1 Common law puts emphasis that questions on ‘what is just’ should be determined by localized precedent and haggling. I think that this is correct and right ― localization and precedent ― and I’m a fan of mechanisms that put pressure against universal statues and civil law that infringe upon localization and precedent. I don’t think that federal legislators or executives should have much power to write codes, statutes, and regulation into thin air. I don't think that federal governance should have unlimited control, even if they ’represent’ the majority of votes, and that their should be pressure external to legislators and executives to prevent this ‘tyranny of the majority’. In the states this mechanism preserving localization has largely been the culture of private gun ownership (not the constitution). I'm a fan of bottom-up not top-down governance.
2 De facto guns put pressure on how things have to be legislated and enforced in the states. Lawmakers can't do anything that disrupts precedent with a particular local population or they will have to deal with riots. Riots are a bigger deal in the states because they can turn deadly very quickly with the amount of guns in circulation. Guns mean that lawmakers can't do things too unpopular with local populations unless they want to deal with deadly riots in their cities ― which could make them unpopular enough to be voted out.
3 De facto Guns allows people to have privacy in their own homes without having to worry about some of the laws that are being passed, who is writing the pieces of papers determining what is a justified warrant, and some of the discussion about who is currently in charge of law-enforcement. Many land and home owners are armed in the US. Law enforcements needs a lot of resources to raid houses as they have to assume that every home that they get a warrant on has armed occupants. In nations where guns are less prevalent ― even if they have codified legislation restricting when law enforcement can ask for warrants ― privacy of property trends towards being less respected because the law enforcement there does not need as many resources to raid houses. Private-public life distinction is preserved to a high extent in the states because of guns.

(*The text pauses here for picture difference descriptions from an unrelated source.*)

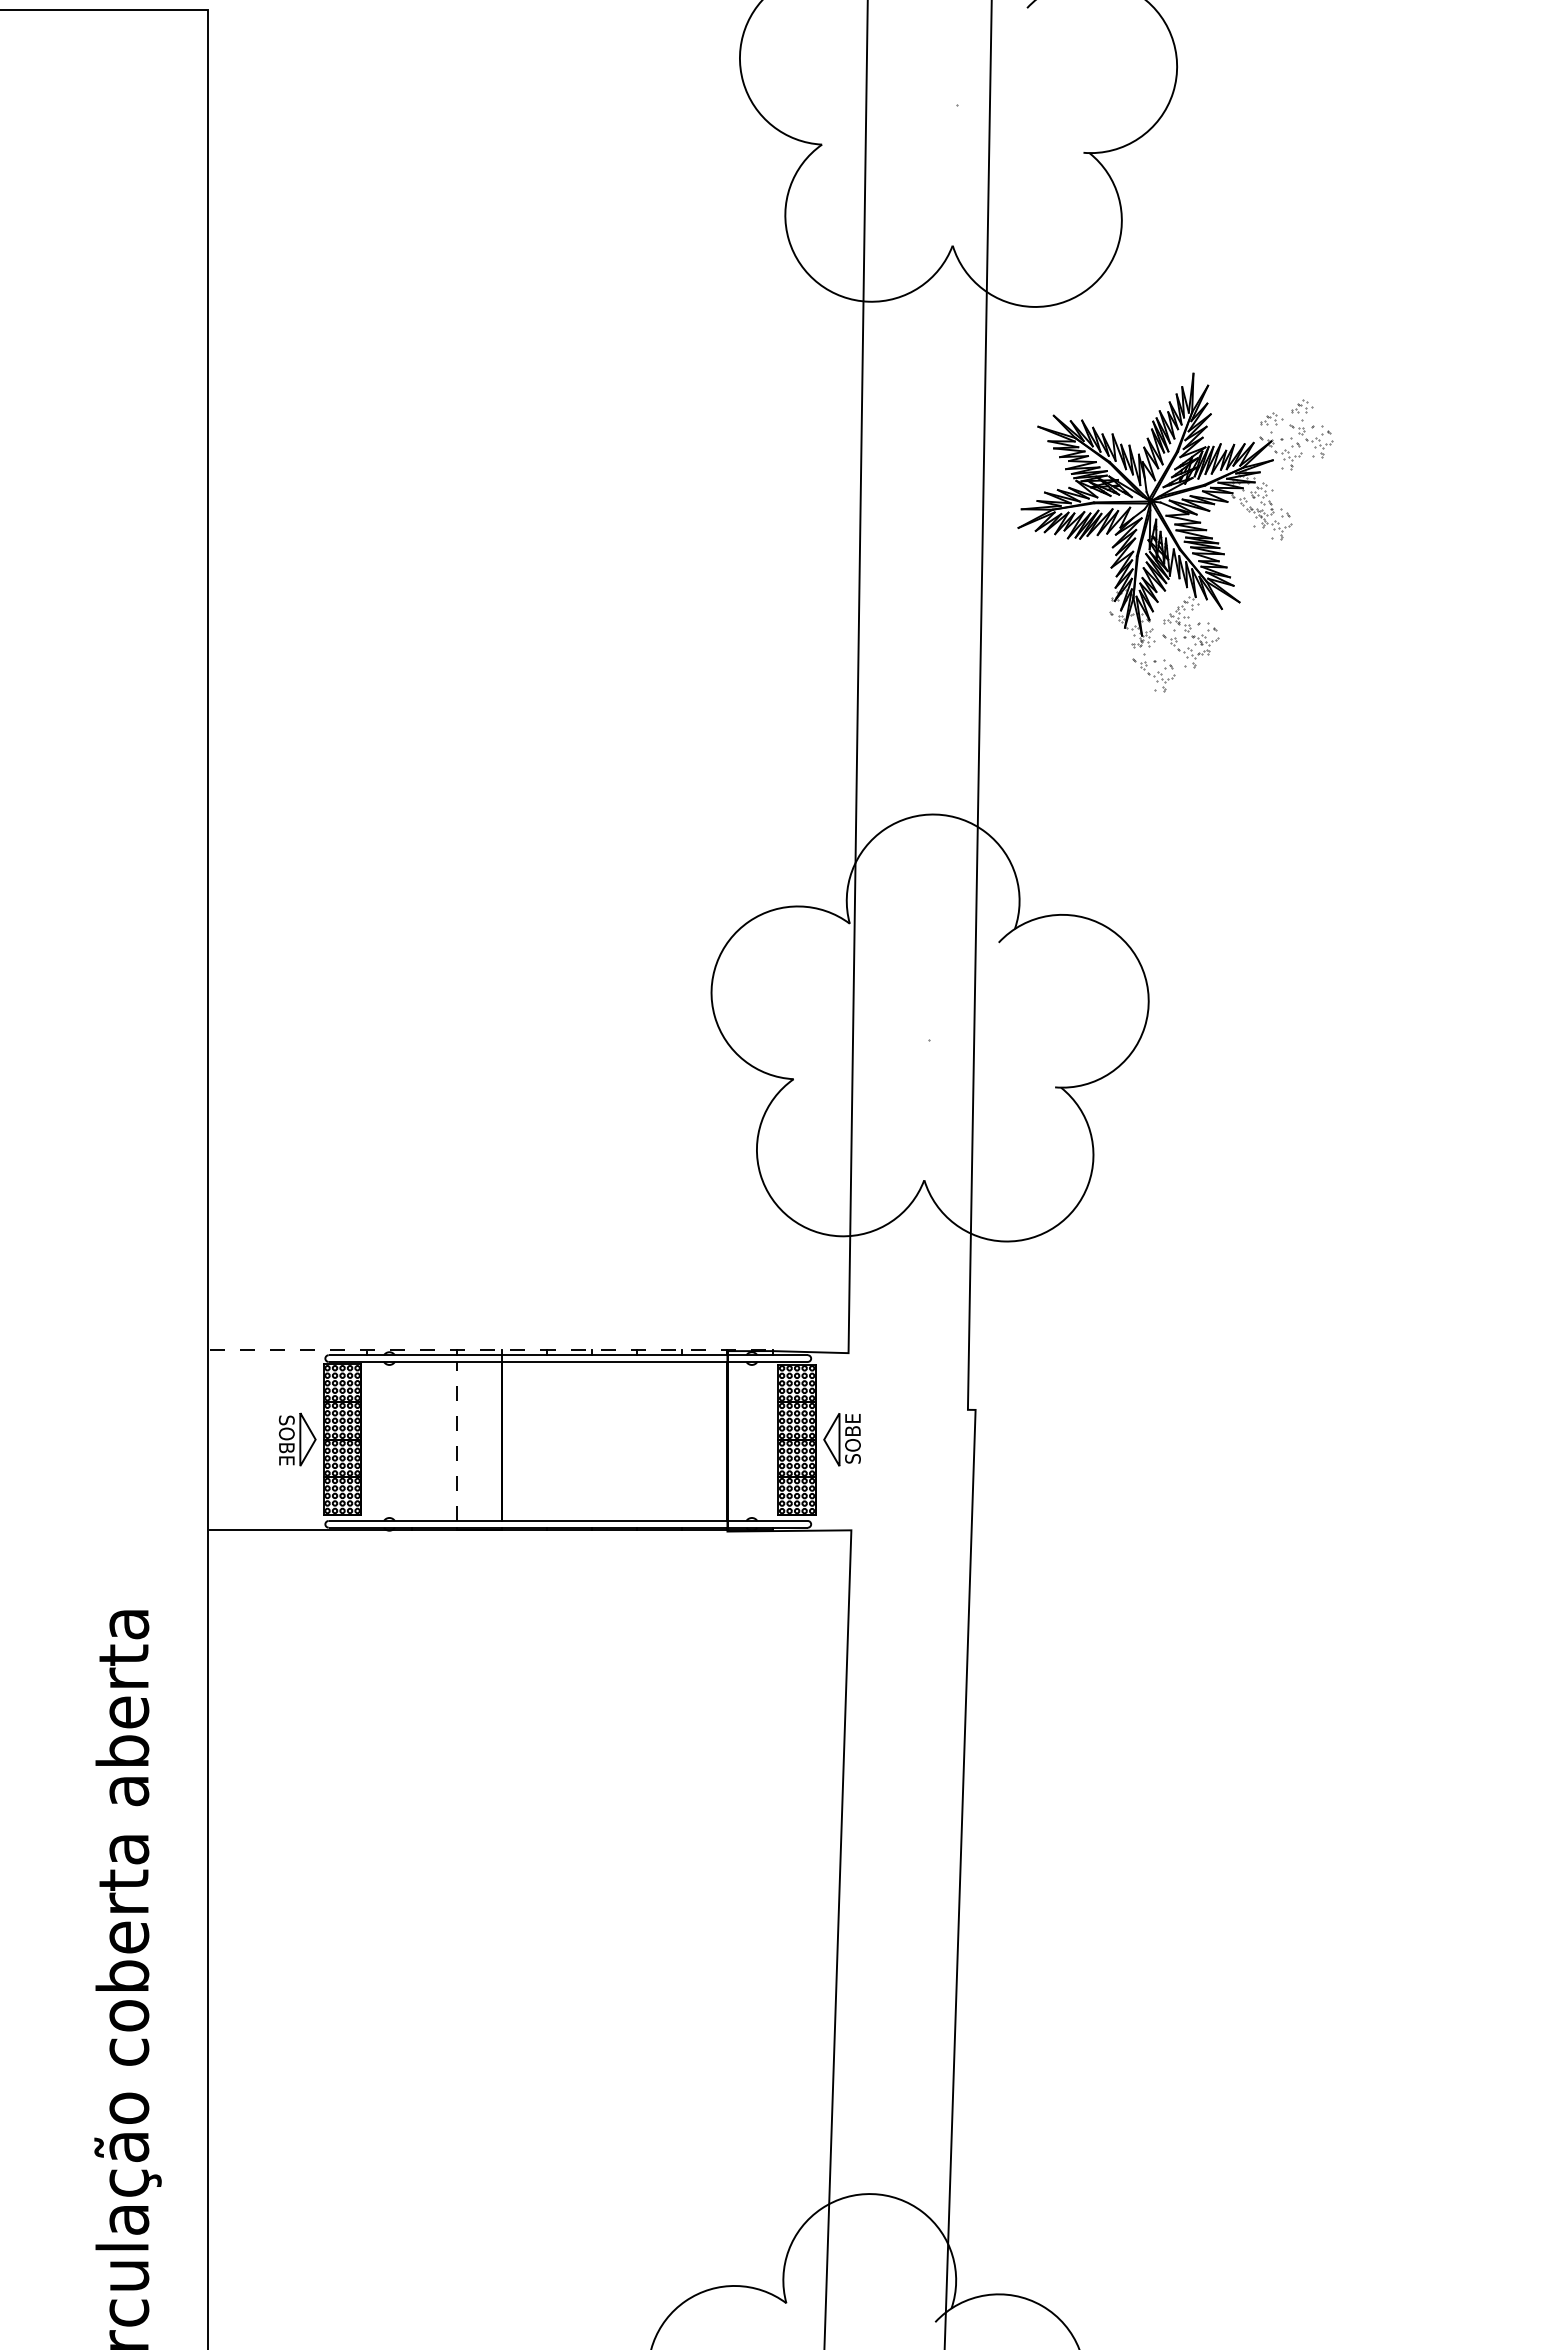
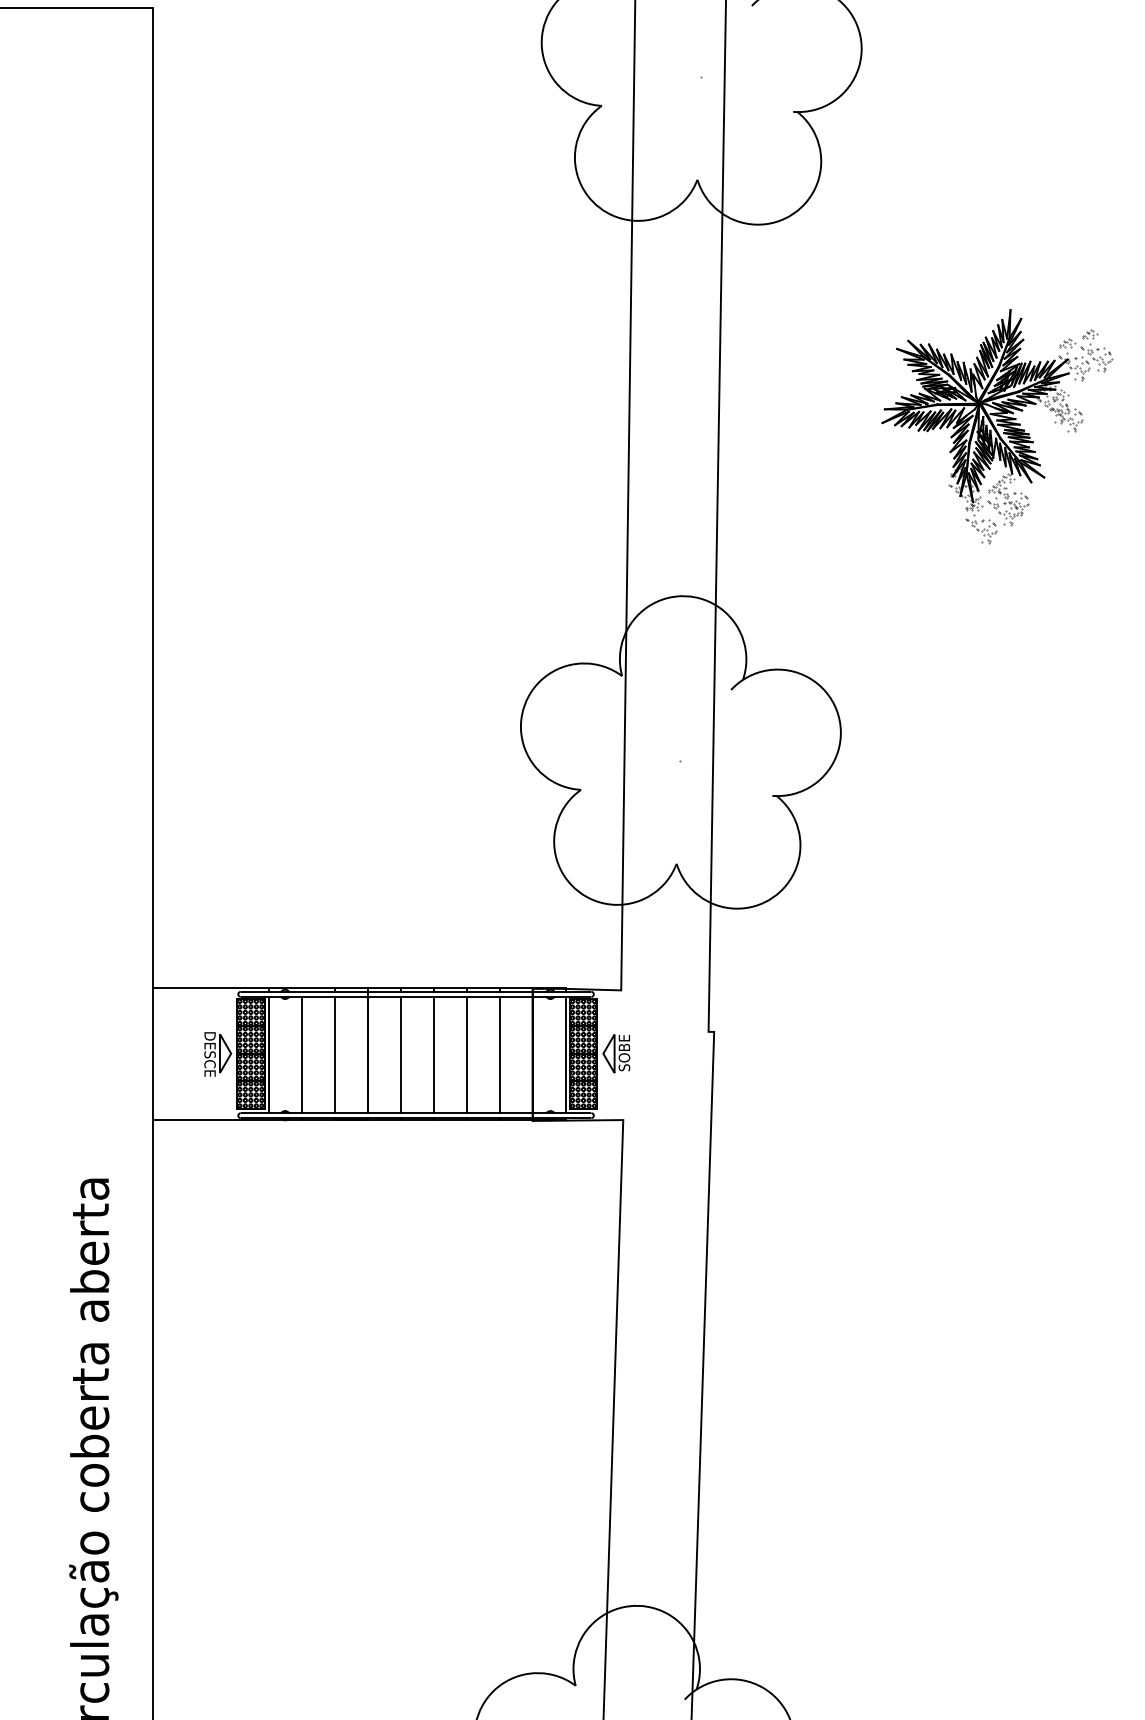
part: (1175, 532) -> (997, 426), moved
line: (491, 1349) -> (359, 987), dashed -> solid
text: (286, 1440) -> (209, 1054), SOBE -> DESCE
line: (366, 1440) -> (268, 1054), added
line: (411, 1440) -> (301, 1054), added
line: (456, 1440) -> (334, 1054), dashed -> solid
line: (547, 1440) -> (400, 1054), added
line: (592, 1440) -> (433, 1054), added
line: (637, 1440) -> (466, 1054), added
line: (682, 1440) -> (499, 1054), added
line: (772, 1440) -> (565, 1054), added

4 The constitution is needed pragmatically to ensure fœderal unity ― ending slavery though it was an interesting gimmick ― but it has been encroaching with its influence with civil law and rights creeping in through it. Think about how the 14th and 15th amendments have/are being abused by interpreters to further centralize the federal government and to give more power to legislators. Support for guns (human dignity also) can be maintained and developed through precedent: shortcuts through the constitution towards these goals always undermines precedent and localization. The second amendment itself is a paradox for how it is an external check on the codified government that is legislated into the codified government. Directly encoding rights into constitution was not a common-law way of accomplishing things.
― Nick land
5 The US was started out decentralized and ‘common law’, but has been trending towards centralization and ‘civil law’ through the constitution and the encroaching influence of French Napoleonic law. Those that founded the US would probably prefer the more decentralized common law society that they founded. They were descendants of Englishmen. They engaged in duels with one another. The continental army was itself composed of armed landowners that were tired of top-down mandates and taxes. But what the ‘founding fathers’ would say now may not be always relevant as they lived in a much different time.